Fact #1- Wiping the HDD with any method or all methods one after another starting with the Zeros is a good job but as I said is not enough and is a waste of time, because you have to repeat and repeat and repeat every method several times to corrupt the data completely and still in the end unsure if your drive has some files that can be recovered.

Fact #2- Encrypting the HDD as a whole will encrypt the drive as a whole and not part of it or just part of the data inside it, and the encrypted drive becomes inaccessible whatsoever without the program used to encrypt it and without the password used to encrypt it, and any attempt to brute force break that password will leave you with a corrupted unrecoverable junk useless data.

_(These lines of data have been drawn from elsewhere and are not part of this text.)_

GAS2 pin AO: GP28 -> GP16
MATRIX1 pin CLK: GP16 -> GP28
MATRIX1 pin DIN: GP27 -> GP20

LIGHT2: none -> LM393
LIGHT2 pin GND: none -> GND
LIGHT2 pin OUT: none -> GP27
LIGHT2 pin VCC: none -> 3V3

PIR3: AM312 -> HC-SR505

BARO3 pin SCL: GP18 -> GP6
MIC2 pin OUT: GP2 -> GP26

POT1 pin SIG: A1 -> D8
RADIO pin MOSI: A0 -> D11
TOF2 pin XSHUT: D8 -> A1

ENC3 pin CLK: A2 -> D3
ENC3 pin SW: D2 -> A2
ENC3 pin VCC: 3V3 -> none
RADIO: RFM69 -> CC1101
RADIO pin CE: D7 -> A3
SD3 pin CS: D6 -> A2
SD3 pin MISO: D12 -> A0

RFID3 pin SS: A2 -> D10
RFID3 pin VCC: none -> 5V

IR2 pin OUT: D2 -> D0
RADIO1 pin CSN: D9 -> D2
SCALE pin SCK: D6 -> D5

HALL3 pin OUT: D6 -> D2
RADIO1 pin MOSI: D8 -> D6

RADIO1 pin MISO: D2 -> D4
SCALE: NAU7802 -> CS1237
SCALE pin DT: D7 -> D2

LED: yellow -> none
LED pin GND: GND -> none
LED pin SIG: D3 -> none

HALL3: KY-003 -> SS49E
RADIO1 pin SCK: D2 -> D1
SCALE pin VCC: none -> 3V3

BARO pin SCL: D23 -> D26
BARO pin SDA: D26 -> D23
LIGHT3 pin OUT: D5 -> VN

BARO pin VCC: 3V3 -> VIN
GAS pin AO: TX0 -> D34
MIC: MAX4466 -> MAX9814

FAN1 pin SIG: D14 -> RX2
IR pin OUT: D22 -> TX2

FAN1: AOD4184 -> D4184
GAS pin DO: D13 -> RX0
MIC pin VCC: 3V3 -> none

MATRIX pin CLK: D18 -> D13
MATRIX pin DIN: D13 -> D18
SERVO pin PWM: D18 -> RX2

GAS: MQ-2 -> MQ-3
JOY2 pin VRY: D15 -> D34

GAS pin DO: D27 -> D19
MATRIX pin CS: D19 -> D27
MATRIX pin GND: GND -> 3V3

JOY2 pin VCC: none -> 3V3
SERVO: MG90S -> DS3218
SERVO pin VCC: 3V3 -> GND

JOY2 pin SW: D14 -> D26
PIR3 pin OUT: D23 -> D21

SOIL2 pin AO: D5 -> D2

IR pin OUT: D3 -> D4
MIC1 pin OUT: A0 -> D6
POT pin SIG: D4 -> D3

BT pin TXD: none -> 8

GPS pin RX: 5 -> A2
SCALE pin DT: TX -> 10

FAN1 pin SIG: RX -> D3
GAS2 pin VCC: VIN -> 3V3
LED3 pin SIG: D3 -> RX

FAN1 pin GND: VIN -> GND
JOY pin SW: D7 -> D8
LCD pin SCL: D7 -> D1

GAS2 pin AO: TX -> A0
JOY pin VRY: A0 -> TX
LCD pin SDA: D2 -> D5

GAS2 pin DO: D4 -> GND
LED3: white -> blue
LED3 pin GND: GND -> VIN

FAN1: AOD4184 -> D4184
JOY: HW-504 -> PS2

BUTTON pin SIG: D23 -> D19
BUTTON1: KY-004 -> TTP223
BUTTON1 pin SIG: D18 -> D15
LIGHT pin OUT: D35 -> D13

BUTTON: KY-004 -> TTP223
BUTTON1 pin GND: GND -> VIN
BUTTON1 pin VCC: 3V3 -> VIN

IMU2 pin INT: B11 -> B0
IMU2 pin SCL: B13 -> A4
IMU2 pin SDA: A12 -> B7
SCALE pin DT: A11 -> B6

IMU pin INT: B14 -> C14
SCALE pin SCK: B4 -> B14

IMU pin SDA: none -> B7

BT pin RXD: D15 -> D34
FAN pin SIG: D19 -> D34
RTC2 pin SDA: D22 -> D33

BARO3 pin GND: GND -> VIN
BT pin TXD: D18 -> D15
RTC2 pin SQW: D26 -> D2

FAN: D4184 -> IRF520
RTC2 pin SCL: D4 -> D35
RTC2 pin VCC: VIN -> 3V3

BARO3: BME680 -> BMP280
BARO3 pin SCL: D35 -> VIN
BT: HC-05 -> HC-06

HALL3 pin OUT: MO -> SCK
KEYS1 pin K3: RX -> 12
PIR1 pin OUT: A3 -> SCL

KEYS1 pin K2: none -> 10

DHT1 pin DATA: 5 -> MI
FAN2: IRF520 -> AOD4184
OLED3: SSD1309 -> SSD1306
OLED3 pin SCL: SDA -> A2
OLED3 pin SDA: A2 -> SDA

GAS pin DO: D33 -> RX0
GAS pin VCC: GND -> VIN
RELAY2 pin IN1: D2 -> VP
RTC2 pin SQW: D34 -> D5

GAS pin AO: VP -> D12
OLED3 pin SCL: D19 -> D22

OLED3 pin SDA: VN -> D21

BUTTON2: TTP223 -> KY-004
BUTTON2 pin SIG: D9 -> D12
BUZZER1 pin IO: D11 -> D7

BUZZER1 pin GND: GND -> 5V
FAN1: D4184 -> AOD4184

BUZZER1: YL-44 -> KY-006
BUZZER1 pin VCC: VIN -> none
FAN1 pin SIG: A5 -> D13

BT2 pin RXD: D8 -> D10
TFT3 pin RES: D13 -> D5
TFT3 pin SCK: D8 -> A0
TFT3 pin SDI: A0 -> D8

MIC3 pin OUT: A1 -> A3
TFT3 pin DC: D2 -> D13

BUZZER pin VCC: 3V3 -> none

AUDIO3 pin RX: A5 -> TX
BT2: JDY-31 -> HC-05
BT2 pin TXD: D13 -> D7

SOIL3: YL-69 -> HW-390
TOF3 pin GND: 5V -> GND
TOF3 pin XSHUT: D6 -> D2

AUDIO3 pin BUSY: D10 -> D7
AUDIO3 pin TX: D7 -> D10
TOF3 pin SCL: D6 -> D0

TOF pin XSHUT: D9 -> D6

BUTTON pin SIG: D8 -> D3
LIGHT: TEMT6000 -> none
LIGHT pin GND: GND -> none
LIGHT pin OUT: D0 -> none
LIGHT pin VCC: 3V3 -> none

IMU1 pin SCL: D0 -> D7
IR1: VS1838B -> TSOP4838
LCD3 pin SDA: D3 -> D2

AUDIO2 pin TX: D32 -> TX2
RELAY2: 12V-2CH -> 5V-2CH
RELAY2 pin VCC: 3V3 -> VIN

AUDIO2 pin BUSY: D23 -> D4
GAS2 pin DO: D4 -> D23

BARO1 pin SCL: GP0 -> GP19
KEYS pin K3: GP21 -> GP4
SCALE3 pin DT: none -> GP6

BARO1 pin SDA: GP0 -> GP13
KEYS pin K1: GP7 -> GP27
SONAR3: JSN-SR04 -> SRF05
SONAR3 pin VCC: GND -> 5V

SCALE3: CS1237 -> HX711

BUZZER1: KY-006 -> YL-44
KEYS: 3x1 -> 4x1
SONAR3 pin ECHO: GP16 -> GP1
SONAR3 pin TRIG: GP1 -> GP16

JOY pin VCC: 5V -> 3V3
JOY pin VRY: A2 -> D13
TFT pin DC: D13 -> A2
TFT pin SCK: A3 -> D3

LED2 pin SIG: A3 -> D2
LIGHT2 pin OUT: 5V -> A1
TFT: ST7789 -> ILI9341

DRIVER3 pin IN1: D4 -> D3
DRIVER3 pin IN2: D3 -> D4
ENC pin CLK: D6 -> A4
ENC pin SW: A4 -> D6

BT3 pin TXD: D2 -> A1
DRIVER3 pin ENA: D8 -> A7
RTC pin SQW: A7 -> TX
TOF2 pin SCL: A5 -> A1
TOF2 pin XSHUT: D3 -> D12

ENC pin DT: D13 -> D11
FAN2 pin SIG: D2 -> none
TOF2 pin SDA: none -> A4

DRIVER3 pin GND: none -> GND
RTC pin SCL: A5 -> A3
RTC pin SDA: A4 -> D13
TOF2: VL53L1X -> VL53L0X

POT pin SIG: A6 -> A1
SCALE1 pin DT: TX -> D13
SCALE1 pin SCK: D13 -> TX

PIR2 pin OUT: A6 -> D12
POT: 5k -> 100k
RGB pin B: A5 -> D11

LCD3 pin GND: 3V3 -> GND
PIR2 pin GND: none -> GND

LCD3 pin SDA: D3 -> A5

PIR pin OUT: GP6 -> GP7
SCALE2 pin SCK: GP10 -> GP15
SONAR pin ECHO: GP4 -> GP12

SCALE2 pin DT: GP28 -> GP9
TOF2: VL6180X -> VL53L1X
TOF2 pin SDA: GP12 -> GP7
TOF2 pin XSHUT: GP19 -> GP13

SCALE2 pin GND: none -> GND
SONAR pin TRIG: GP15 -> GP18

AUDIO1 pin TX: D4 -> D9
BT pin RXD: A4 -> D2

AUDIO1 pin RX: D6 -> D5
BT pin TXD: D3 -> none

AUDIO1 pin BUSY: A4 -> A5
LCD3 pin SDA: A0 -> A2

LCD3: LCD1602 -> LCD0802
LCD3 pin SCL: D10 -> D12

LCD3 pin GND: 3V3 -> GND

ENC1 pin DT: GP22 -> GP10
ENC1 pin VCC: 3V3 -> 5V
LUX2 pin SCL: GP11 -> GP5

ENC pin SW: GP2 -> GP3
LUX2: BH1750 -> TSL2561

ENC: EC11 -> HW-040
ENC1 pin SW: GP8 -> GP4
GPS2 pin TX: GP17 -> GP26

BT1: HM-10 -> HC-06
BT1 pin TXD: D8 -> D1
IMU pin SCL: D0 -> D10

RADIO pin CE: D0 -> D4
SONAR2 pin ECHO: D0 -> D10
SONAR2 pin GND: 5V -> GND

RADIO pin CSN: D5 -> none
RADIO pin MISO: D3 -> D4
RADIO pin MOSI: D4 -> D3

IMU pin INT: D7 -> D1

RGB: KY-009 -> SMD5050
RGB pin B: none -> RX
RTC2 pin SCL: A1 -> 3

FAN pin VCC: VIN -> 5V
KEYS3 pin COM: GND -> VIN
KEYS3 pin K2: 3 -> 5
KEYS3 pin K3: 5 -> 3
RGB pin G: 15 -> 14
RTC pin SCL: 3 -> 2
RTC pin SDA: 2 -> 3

Fact #3- You need to have one or some or all the following qualifications(Certified Computer Forensics Examiner (CCFE) , Certified Information Systems Security Professional (CISSP), Computer Hacking Forensic Investigator (CHFI), ECSA - EC-Council Certified Security Analyst, Certified Information Technology Professional (CITP), or a member in the High Tech Crime Investigation Association (HTCIA) or equivalent, with 5 years experience at least in data recovery and forensic evidence, to go against the facts in my tutorial.

Fact #4- I am not here to challenge anyone at all in Facts, because facts already have been challenged before they became facts, so take what I said or leave it, its up to you, but for me am done with any further replies on this topic.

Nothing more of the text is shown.